Supporters of parking mandates will of course respond that without these mandates, people will choke nearby areas with autos parked on the street as business owners attempt to push parked cars onto public roadsides. 

This, however, is just an argument against public streets or any other type of street that prices parking spaces at price levels that are zero or near-zero. 

How Parking Should Work 

In a functioning marketplace, of course, there is a market for parking spaces just as there is for anything else.

If an office building, shopping center, or restaurant is truly attractive to motorists, motorists will be willing to pay to park near those shops and eateries. If motorists aren't willing to pay the going market rate for parking in an area, they have two options. They can find some other form of transport, or they can shop or work in a place where parking is less expensive.

Moreover, in areas where parking is scarce, prices will be high for the space necessary to park. This means entrepreneurs — assuming government regulations don't prevent them — can then respond as they would to high prices for any other service or product: they'll start to provide more of the demanded good or service. If the price of parking becomes so high that renting out parking spaces becomes more lucrative than other businesses, then those less profitable businesses will be bulldozed to make room for more parking. 

Nor is it even necessary to totally abolish government roads to improve the situation. Modern technology can easily allow for on-street-parking prices to go up during peak periods, and go down during other periods. As on-street parking in neighborhoods becomes more expensive, private owners — like the owners in the more commercial areas — will begin to use more private neighborhood land for parking spaces. 

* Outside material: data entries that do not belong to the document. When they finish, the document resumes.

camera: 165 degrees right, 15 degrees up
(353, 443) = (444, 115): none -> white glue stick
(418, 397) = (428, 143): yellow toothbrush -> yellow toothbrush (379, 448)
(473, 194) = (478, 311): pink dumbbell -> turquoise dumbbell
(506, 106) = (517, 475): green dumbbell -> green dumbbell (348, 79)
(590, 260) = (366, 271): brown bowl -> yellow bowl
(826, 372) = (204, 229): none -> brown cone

Moreover, there is no carved-in-stone reason why government roads need be built with space for on-street parking at all. Roads can still function perfectly well as thoroughfares while parking is relegated to privately-owned areas.

Resistance from Voters

Unfortunately, politicians are unlikely to allow market forces to work in parking spaces. Neighborhood residents would likely refuse an end to parking mandates because residents would be afraid that shoppers and workers would begin parking in their neighborhoods. Residents would also fight the implementation of any sort of paid-parking scheme for on-street parking because they want free neighborhood parking.

At the same time, many citizens can be expected to reject the "privatization" or "deregulation" of parking for the same reason they'd oppose anything that involves the words "privatization" or "deregulation." We'll be told that if parking spaces are privatized, then motorists will be "gouged," "exploited," and generally subjected to the cruel, cruel world of "market forces." Unless governments regulate and mandate parking, there will be a "free for all" and no one will know where to park, or how much it will cost. Greedy capitalists will make cities a playground for billionaires. 

(Nevermind the fact, of course, that this sort of deregulation would likely reduce the cost of housing and shopping for people who don't need to park a car anywhere — including many low-income people.) 

There are also cultural issues that complicate things. Many city planners are hostile to motorists and want to "get people out of their cars." Many of them believe that ending parking mandates can help do this.   Defenders of motorists, on the other hand, are sensitive to any move that appears to be "anti-car" or designed to make it harder for motorists to get around. 

Ending parking mandates, however, is not pro-motorist or anti-motorist.  It's simply a move that gets the government out of the business of centrally-planning parking spaces. Instead, allowing parking-space freedom would put consumers, owners, workers, and developers back in the driver's seat of determining how many parking spaces there really ought to be.